Until then, Zacarias acted as if he hadn't realised they didn't approve of him. Like me, he thought some people were racists more out of fear than because of any malice. He was quite sure that Fanny's family would get to know him and change their minds. It was a charitable way of looking at things - but way off the mark. Fanny's parents felt their daughter deserved better than an Arab.
At home, things between Zacarias and Aïcha had never been easy. I managed to let the storm pass when shouts and screams filled the house, until she calmed down. Zacarias, though, seemed to have run out of patience completely. Little by little, I think he stopped feeling any love for her.
Aïcha never talked to us in Arabic. So we felt discriminated against even among the north African community, because we didn't speak its language. When we went on at our mother to teach us a few words, she would laugh at our accents and lousy pronunciation, so we ended up not saying a word. Nor did she teach us anything about Arab customs, or Muslim culture. Zac and I asked her several times how you prayed and why. She told us it wasn't what people of our age did. I was 25 when I went into a mosque for the first time, in Montpellier. I think the first mosque Zacarias went into was in Britain.
When we were in our teens, my mother started to celebrate Christmas. All our north African friends at school seemed quite happy to celebrate Muslim festivals, whereas we hardly knew what they meant. What we understood only too well was that our family wasn't like any other. We didn't feel French, and we realised as much every time we came up against racism. We didn't live like Moroccans, either. Thus a void insidiously formed in us, an abyss that Zacarias and I would try to negotiate, in different ways.
The school cafeteria was a place of petty, day-to-day aggro. Even if we didn't know anything about religion, we still didn't eat pork. Every day, we were obliged to ask the question: "Do you have anything other than pork?" And every day we would get the same response: "Why?" "Because I'm a Muslim. I don't eat pork." "Oh for heaven's sake! Can't you Muslim people be like everybody else?"
Once, Zacarias went to a disco with his girlfriend. I tried to talk him out of going because I knew all too well the risks he would face, but Zac was pig-headed.

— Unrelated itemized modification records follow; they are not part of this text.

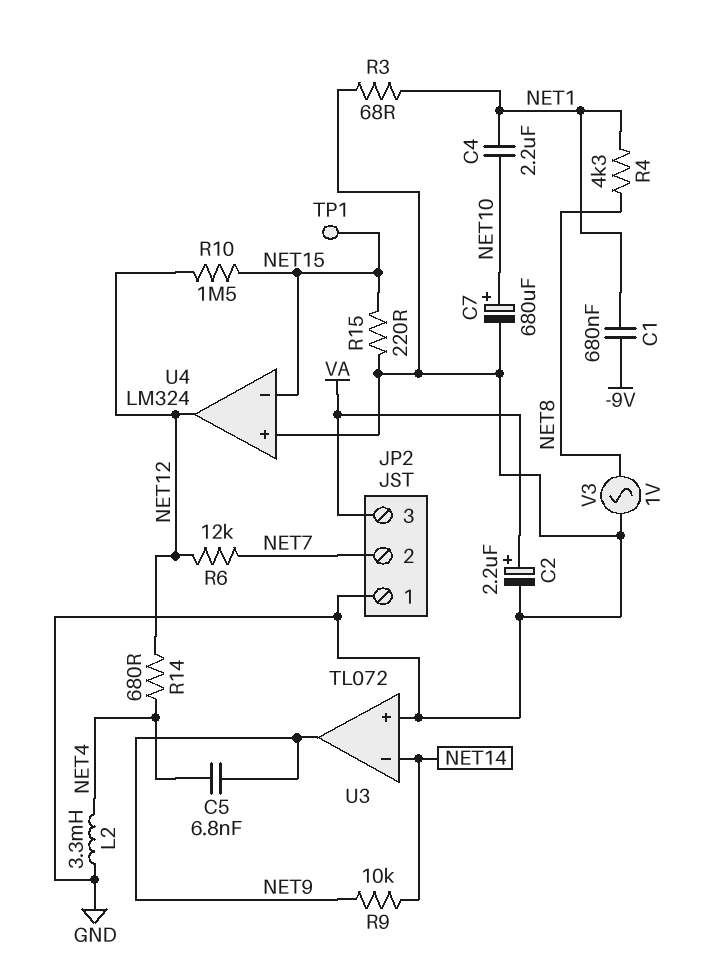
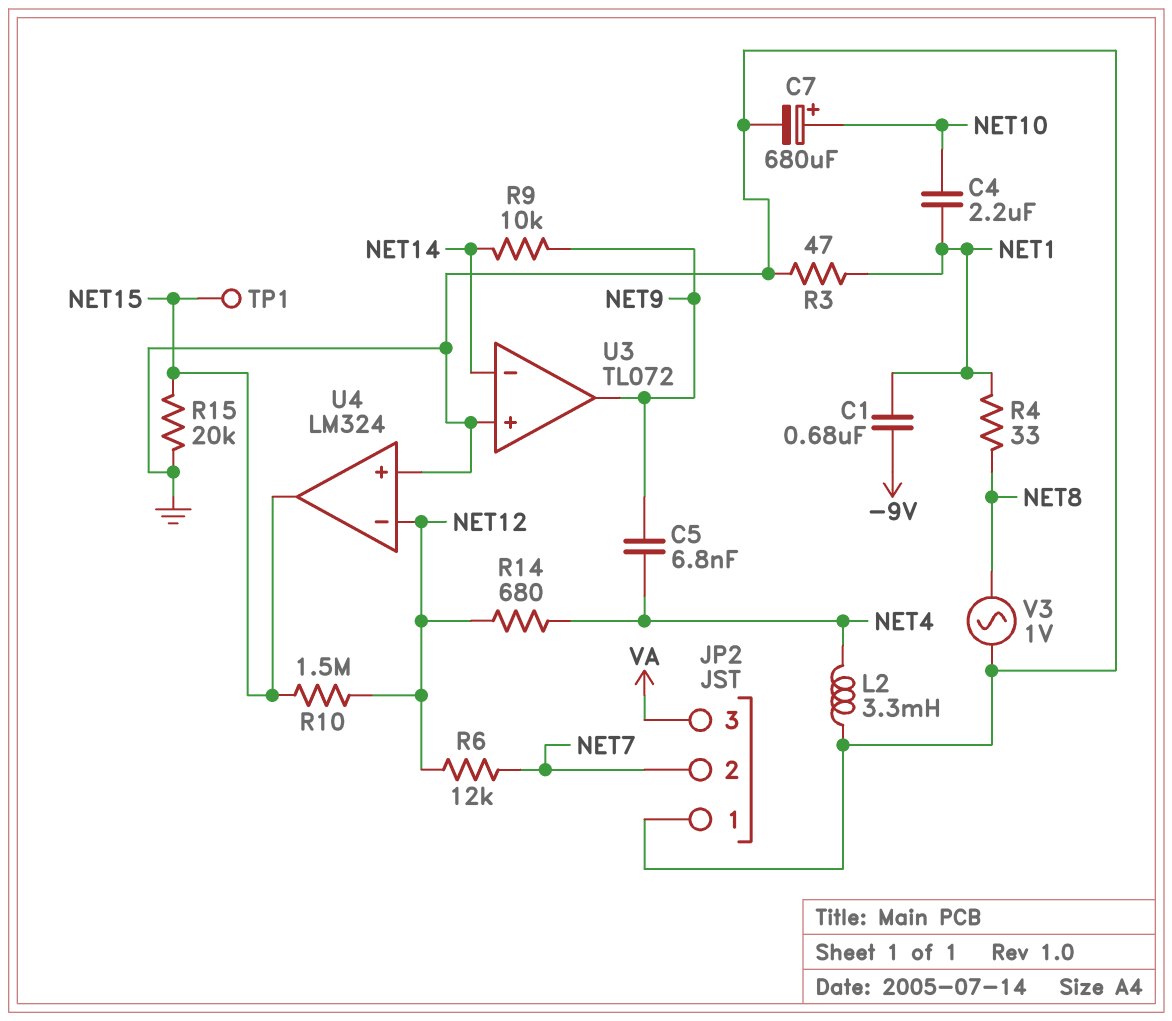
C2: 2.2uF (plus VA, minus GND) -> none
R3: 68 (GND, NET1) -> 47 (GND, NET1)
R4: 4.3k (NET1, NET8) -> 33 (NET1, NET8)
R15: 220 (GND, NET15) -> 20k (GND, NET15)
U4 pin in-: NET15 -> NET12
U4 pin out: NET12 -> NET15

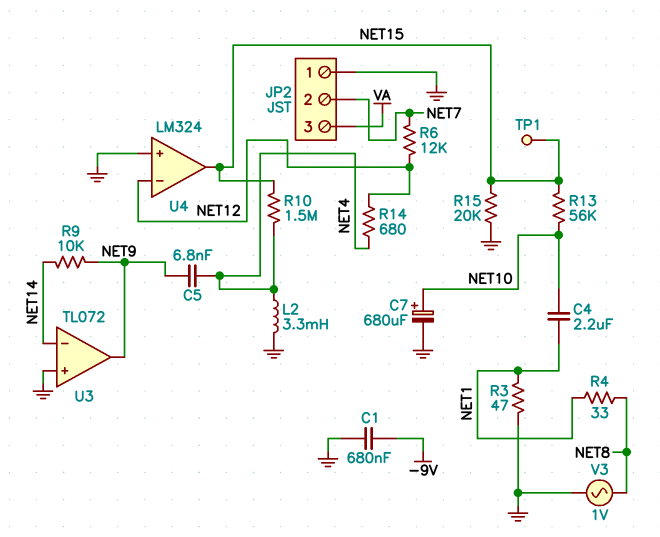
C1: 680nF (-9V, NET1) -> 680nF (-9V, GND)
R10: 1.5M (NET12, NET15) -> 1.5M (NET4, NET15)
R13: none -> 56k (NET10, NET15)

If he wanted to go to a club, he went. Inside a guy tapped on my brother's shoulder and punched him even before Zac had turned around. Blood poured from his mouth. Zacarias lashed back with a head butt and the guy fell to the floor. A second guy came up, then a third. My brother really got beaten up. And all the time he's being hit, what does he hear? "Had it with these niggers! They're even taking our women!" Throughout the brawl, Fanny was beside Zacarias, sobbing, afraid for him. When Zacarias was faced with humiliation, he reacted differently from me. He locked himself away in his suffering, nurtured it, it gnawed away at him quietly.
Despite his problems, Zac got his vocational Baccalauréat, and passed the entrance exams for an advanced diploma in Perpignan, taking mechanical and electrical engineering. He took a room in a hall of residence. Fanny enrolled at Perpignan, too, and rented a small apartment in the city centre. So they more or less lived together. For my brother this was the beginning of the student's "good life". University meant freedom, but you had to be motivated: nobody was forced to attend lectures. Beneath his assertive exterior, Zacarias needed to be guided and supported by his teachers. Being left to his own devices wasn't right for him.
Some of his friends went on to business school, but that was unthinkable for him because the fees were very high. Others found jobs. He, too, looked vaguely for work. But he tended to be very quickly discouraged and suspected that each refusal was racially motivated. Some bosses were quite frank; their line was, "I don't want any Arabs."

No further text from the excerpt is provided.